Systems for detecting and analyzing target patterns in digital imagery have a wide variety of uses. Such systems can be used to detect airplanes, ships, submarines and even schools of fish using radar and sonar. Pattern recognition systems are also used to detect geographical objects, military targets and weather patterns from satellite images. Conventional pattern recognition systems use a template of the object that is to be detected. For example, a satellite image of the ocean is searched for an object that matches a template of a particular ship.
An increasingly important area is the detection and analysis of anatomical regions in the human body. For example, radiological images from computed tomography (CT) are used for the computer-aided detection (CAD) of various ailments in human organs. Images from magnetic resonance imaging (MRI) are also used in computer-aided detection. For the detection and diagnosis of the ailments in one human organ, it is often helpful to identify the surrounding organs as well.
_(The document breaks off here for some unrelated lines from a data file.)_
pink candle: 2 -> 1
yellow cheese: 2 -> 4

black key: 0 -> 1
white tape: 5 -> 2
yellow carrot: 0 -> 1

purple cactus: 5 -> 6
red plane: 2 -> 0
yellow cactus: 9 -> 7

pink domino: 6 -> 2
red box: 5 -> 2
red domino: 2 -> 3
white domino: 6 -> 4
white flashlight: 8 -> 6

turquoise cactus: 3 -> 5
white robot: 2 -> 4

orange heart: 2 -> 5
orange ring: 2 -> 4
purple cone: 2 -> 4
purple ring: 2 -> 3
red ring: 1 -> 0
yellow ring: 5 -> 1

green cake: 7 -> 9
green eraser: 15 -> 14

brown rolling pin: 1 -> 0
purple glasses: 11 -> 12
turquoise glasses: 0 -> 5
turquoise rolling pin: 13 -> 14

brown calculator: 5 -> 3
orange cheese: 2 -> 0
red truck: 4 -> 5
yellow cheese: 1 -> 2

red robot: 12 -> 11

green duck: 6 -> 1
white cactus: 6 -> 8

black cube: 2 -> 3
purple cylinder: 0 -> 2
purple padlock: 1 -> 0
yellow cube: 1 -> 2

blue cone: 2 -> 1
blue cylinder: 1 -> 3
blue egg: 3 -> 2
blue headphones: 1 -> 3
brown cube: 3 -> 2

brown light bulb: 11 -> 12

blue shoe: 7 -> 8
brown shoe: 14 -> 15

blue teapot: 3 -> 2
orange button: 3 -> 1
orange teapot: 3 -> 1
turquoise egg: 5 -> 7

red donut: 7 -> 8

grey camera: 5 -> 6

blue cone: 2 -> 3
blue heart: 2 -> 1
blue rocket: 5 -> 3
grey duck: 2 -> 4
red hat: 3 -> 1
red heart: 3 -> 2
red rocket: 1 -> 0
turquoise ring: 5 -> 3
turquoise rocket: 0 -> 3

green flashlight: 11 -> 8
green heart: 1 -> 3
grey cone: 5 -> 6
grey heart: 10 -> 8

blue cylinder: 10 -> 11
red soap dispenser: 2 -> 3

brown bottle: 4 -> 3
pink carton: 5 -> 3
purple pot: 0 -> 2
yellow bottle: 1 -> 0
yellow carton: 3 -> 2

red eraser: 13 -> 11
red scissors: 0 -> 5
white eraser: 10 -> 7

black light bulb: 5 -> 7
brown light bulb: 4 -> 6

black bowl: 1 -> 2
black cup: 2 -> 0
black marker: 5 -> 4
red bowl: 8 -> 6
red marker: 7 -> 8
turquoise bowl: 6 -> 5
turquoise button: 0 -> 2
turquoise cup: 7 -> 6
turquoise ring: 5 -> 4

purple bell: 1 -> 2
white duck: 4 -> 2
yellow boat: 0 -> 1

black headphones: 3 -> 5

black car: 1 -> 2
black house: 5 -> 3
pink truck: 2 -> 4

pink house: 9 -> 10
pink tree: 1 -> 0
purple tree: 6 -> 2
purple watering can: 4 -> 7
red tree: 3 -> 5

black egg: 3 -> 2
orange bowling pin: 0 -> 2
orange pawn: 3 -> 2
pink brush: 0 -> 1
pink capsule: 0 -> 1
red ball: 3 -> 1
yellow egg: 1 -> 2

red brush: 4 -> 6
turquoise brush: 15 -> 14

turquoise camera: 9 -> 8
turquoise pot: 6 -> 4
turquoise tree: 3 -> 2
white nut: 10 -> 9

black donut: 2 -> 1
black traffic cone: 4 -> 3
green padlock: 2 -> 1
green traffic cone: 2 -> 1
Consequently, an “anatomical model” of a patient is generated in which many of the patient's internal organs are identified on digital image slices of the patient.
Conventionally, pixels in multiple digital image slices are compared to a three-dimensional template of a target organ that is to be detected. The pixels that are associated with the target organ are identified based on their properties, such as brightness. The templates of the target organs are expanded, contracted and generally modified in order to obtain a match with a three-dimensional object in the digital image slices. After a match is found, the conventional pattern recognition system fills out the organ by growing the identified boundary of the organ into pixels having a similar brightness or texture. For each digital image slice, the mask is placed in the appropriate region using expert knowledge so that the desired organ can be identified. A conventional pixel-based pattern recognition system generates anatomical models only with the supervision of an expert and, therefore, has several disadvantages. First, the interactive guidance of an expert is costly and not always available. Second, the accuracy of detecting particular organs depends on the knowledge of the particular expert, and inconsistent results are obtained. Third, the rules by which an organ boundary is made to grow into pixels with similar properties do not apply equally well to images acquired using different machines that might have variations in the thickness of the digital image slices, as well as different picture qualities and variations in pixel brightness. Finally, a conventional pattern recognition system identifies each organ independently by matching an object in an image to a template and does not use the relationships between the organs for the recognition except through the interactive guidance of an expert.
An improved CAD scheme is sought for automatically generating an anatomical model of a patient without the manual application of expert knowledge. Moreover, such an improved CAD scheme would use the relationships between organs to identify those organs and to generate an anatomical model.